[1169] in North American Network Operators' Group
Re: CIDR Aggregation Tool
daemon@ATHENA.MIT.EDU (Avi Freedman)
Mon Nov 27 11:58:29 1995
From: Avi Freedman <freedman@netaxs.com>
To: jon@branch.com (Jon Zeeff)
Date: Mon, 27 Nov 1995 11:44:12 -0500 (EST)
Cc: big-internet@munnari.OZ.AU, cidrd@iepg.org, nanog@merit.edu
In-Reply-To: <m0tK6FH-000Nj6C@aero.branch.com> from "Jon Zeeff" at Nov 27, 95 11:17:30 am
> Perhaps this is just a small error that has to be accepted in your
> measurements, but we are dual homed and require both the aggregate and
> the specific.
>
> > 2) When an AS advertises both an aggregate and a specific, the specific
> > is 'dropped' by the aggregator.
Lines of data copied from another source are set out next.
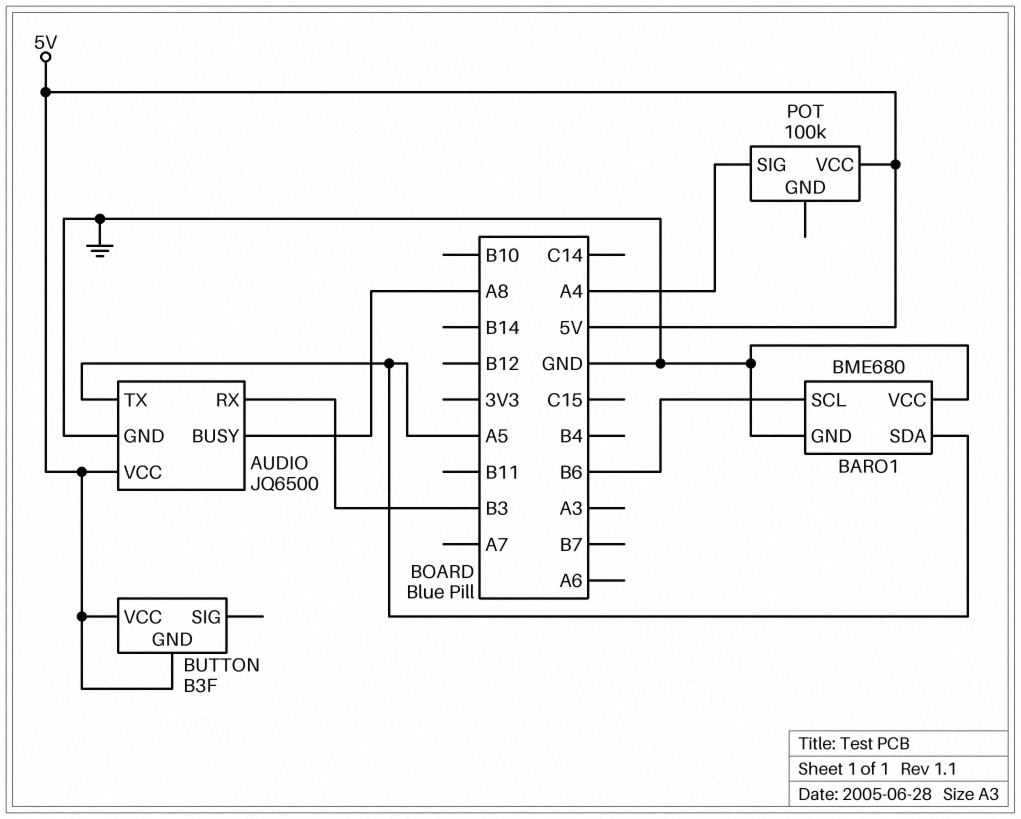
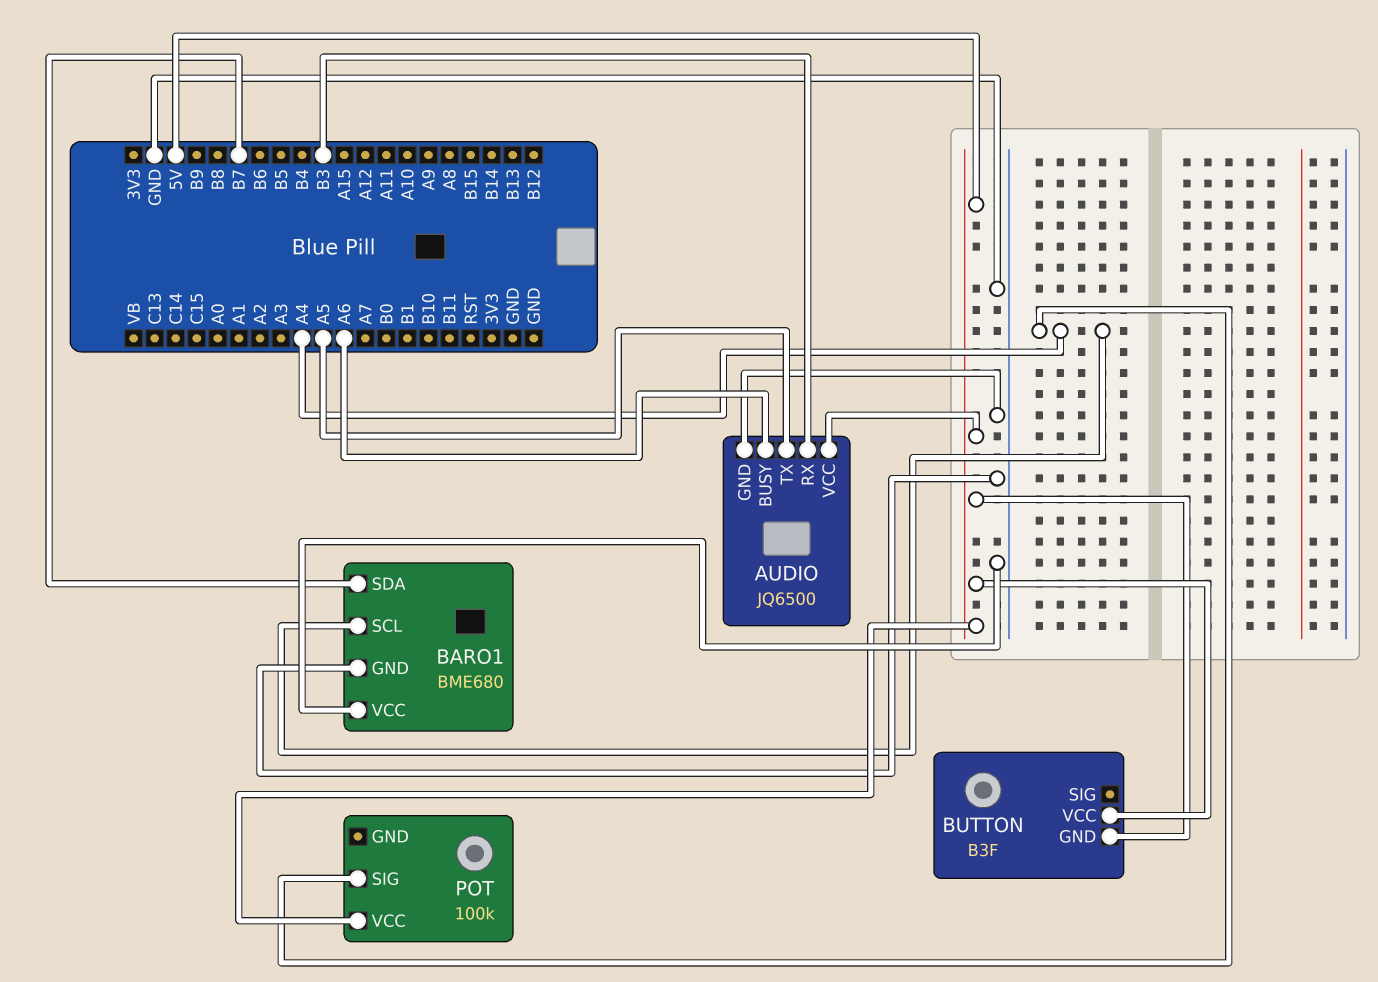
AUDIO pin BUSY: A8 -> A6
BARO1 pin SCL: B6 -> A4
BARO1 pin SDA: A5 -> B7

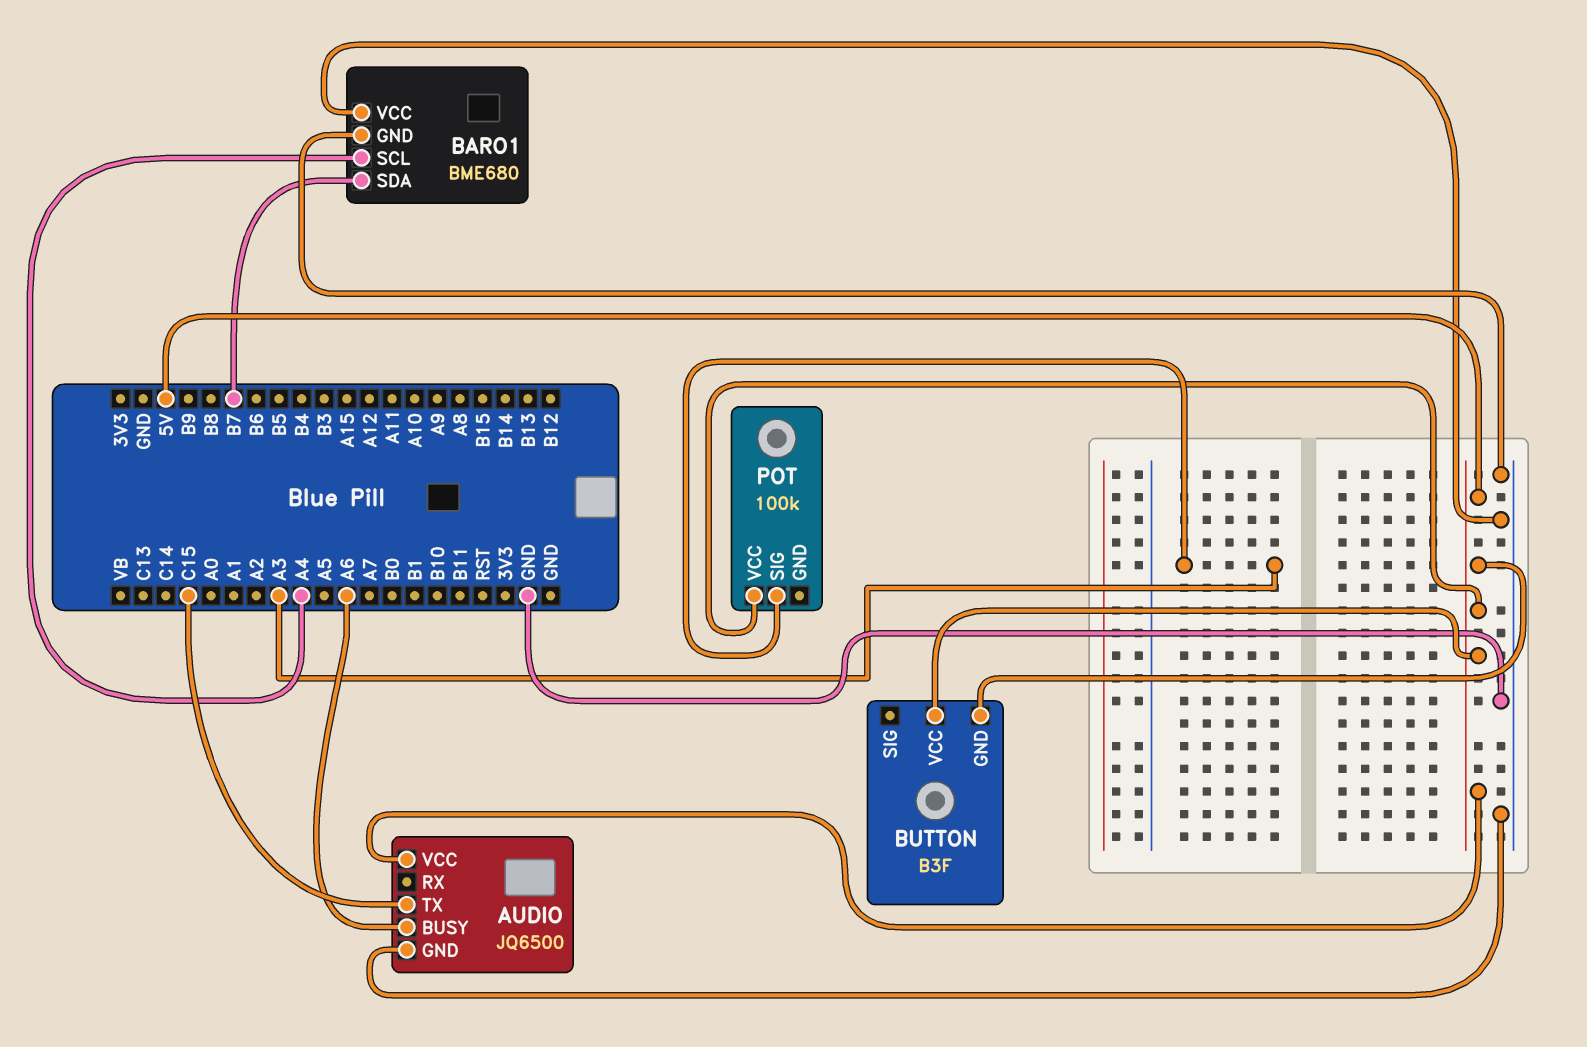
AUDIO pin RX: B3 -> none
AUDIO pin TX: A5 -> C15
POT pin SIG: A4 -> A3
If the input is:
> > {205.89.10.128/17, 205.89.10.130}, the output will be:
> > {205.89.10.128/17} (205.89.10.130 will be dropped).
The 205.88.10.128 was a random example. I hope that's not you :)
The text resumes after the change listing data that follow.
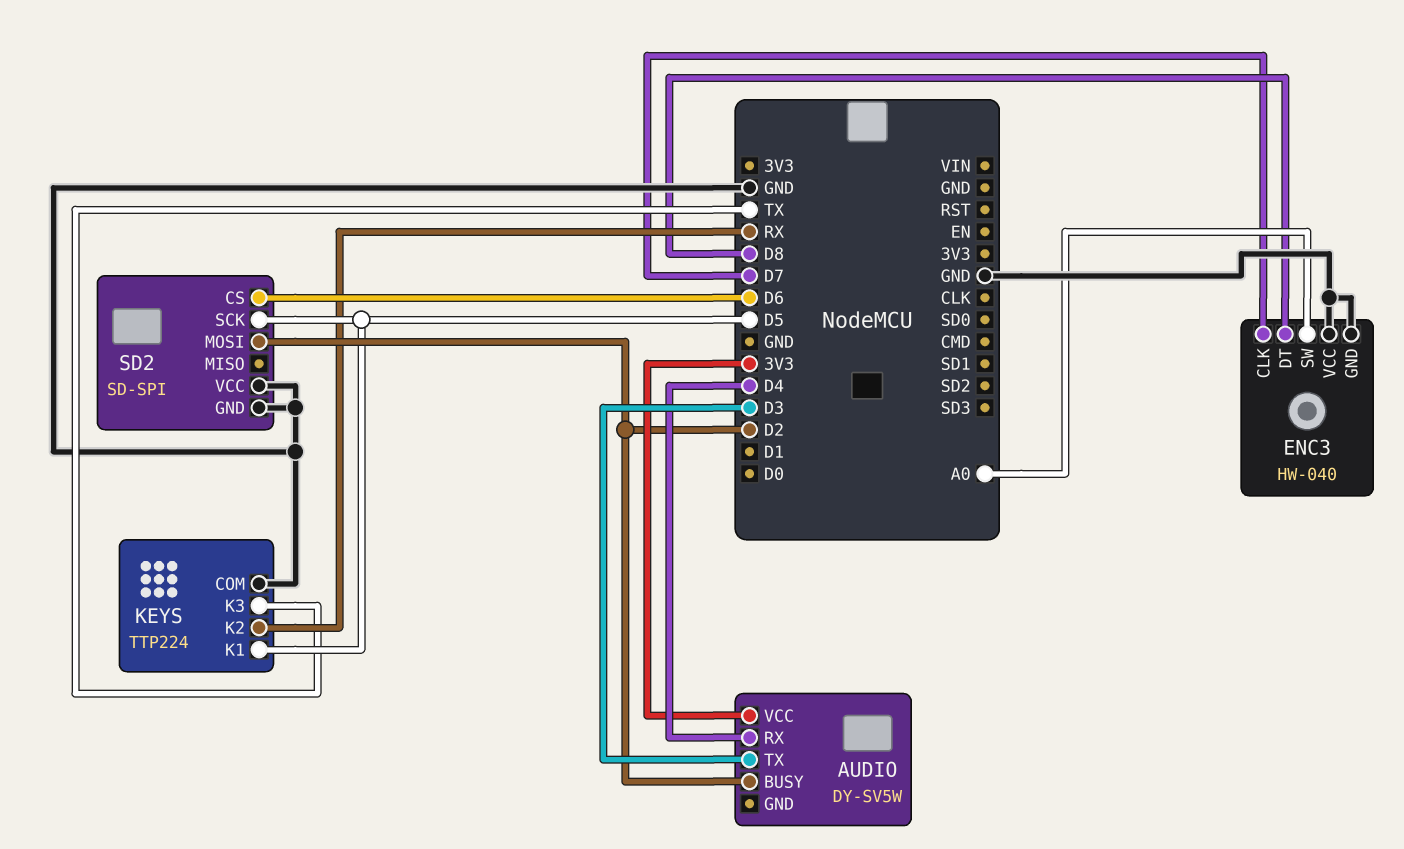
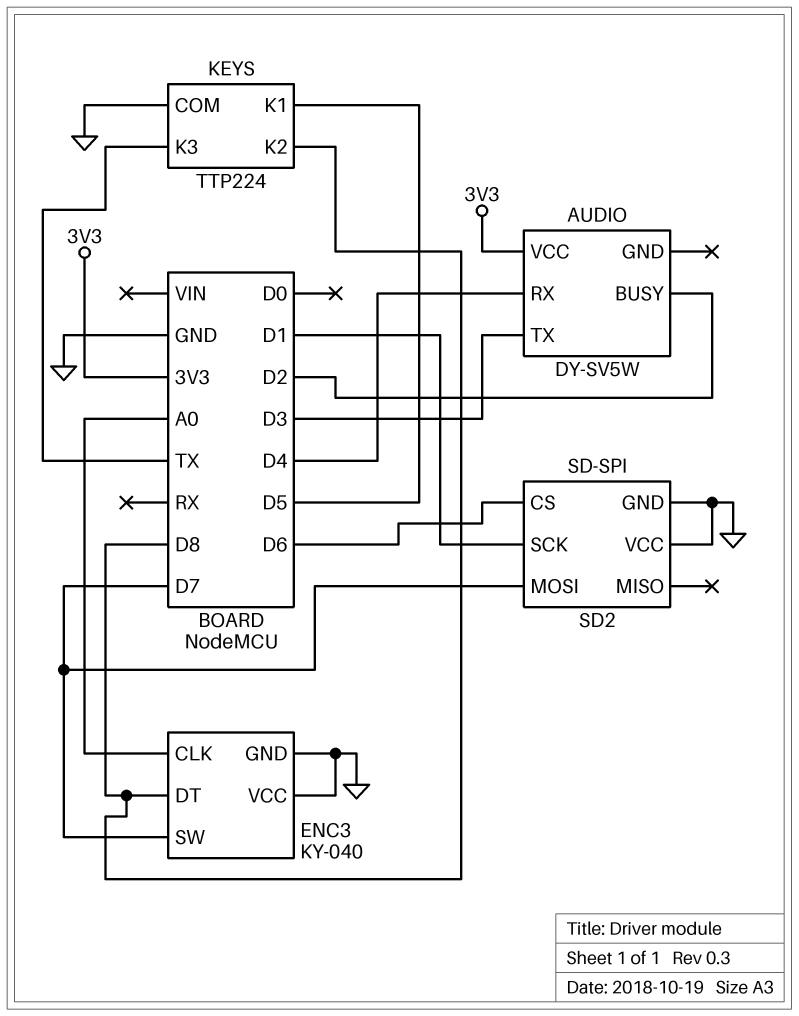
ENC3: HW-040 -> KY-040
ENC3 pin CLK: D7 -> A0
ENC3 pin SW: A0 -> D7
KEYS pin K2: RX -> D8
SD2 pin MOSI: D2 -> D7
SD2 pin SCK: D5 -> D1

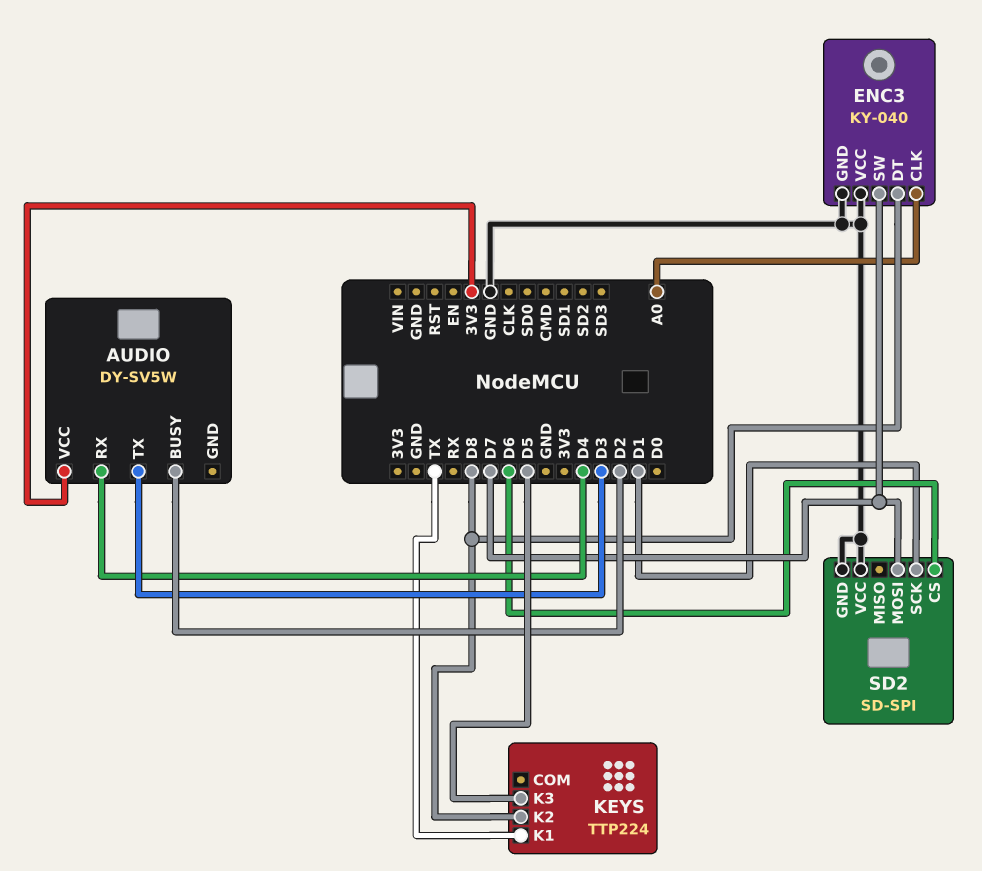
KEYS pin COM: GND -> none
KEYS pin K1: D5 -> TX
KEYS pin K3: TX -> D5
There are no "value" judgements made by the tool - it's just suggesting
aggregates. And if we see an aggregate and a specific, both set to
the same next-hop, it's quite likely that it's the same AS announcing
both routes, and that they (your transit provider(s)) could do the
aggregation themselves - but the tool *is* deficient in that right now
it doesn't consider AS-paths.
As an example, picking an IP for branch.com (198.111.253.37):
Our route table has:
*> 198.111.252.0 192.41.177.145 <--- agis
*> 198.111.252.0/22 192.41.177.181 <--- mci
*> 198.111.253.0 192.41.177.145 <--- agis
*> 198.111.255.0 192.41.177.145 <--- agis
So if 198.111.252/23 is suggested as an aggregate for the 192.41.177.145
(AGIS) target, that's because it looks like AGIS could in fact announce
198.111.22.0/23 instead of 198.111.252/0 and 198.111.253.0.